Evaluation of directed diffusion and content-based routing wireless sensor network protocols

Networks of sensors and actuators due to advancements in sensor, radio and microprocessor technology as well as wide range of application fields are already widely used in our day to day lives. Such networks require novel approach to data dissemination well adapted to its application context and related challenges. Wireless Sensor Networks (WSNs) are built of sensors devices called nodes, which are small resource constrained computers that are connected to physical world through sensors and are able to respond in autonomous way to the environmental stimuli. In such context routing protocols play much more important role then in other types of networks. Routing algorithms not only have to deal with issues such as physical and hardware design constraints (e.g. small footprint), scares energy resources, limited processing, storage and communication capabilities but also satisfy the design requirements of high scalability and dynamic nature of the network.

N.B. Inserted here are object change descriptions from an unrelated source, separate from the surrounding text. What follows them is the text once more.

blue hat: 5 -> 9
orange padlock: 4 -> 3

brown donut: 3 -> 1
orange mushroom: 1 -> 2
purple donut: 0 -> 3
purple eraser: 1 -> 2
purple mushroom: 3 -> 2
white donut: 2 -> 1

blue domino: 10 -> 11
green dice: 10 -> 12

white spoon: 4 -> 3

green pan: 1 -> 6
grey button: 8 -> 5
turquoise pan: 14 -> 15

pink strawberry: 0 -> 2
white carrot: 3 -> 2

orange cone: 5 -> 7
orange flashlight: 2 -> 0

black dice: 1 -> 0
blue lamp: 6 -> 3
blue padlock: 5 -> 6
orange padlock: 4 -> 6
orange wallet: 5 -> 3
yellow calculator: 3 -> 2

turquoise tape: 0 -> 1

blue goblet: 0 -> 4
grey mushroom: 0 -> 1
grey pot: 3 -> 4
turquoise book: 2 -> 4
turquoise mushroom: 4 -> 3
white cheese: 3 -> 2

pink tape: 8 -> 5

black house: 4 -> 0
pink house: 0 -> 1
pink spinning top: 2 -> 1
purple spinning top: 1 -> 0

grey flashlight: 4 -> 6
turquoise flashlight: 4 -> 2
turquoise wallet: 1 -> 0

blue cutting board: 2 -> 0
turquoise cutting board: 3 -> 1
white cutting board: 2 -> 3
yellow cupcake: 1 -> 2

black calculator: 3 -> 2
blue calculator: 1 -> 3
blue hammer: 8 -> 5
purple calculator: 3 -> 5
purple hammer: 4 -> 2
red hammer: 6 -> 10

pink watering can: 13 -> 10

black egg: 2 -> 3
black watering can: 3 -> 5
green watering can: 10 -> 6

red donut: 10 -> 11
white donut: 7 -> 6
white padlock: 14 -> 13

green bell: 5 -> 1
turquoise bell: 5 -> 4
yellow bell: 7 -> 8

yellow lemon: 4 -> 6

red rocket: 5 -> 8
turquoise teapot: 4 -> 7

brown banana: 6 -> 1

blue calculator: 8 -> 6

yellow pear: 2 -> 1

This work is focused on providing evaluation of two context aware WSN protocols, Context and Content-Based Routing (CCBR) and Directed Diffusion (DD) both proposed by the academic community. Given that, in context of WSN communication cost can be several orders of magnitude higher then processing cost, for the purpose of analysis series of tests has been design to compare performance of the protocols through simulation in two key areas: deliverability and message delivery cost. Test Scenarios has been design to examine behaviour of the protocols in static low density and high density networks and its response to changes of interest duration (DD) and interest lease time (CCBR). The parameters determine validity period and frequency of interests reposting by sinks and have direct impact on how paths are established between sensors and sinks as well as deliverability, cost and communication overhead. To execute the tests, TinyOS simulation platform – TOSSIM, was used. Collected data and test results suggest that CCBR overall outperforms DD in terms of the key metrics: deliverability and communication cost. Simulation results indicate also that CCBR is less volatile to changing network density and configuration, which is desired characteristic for WSN protocols.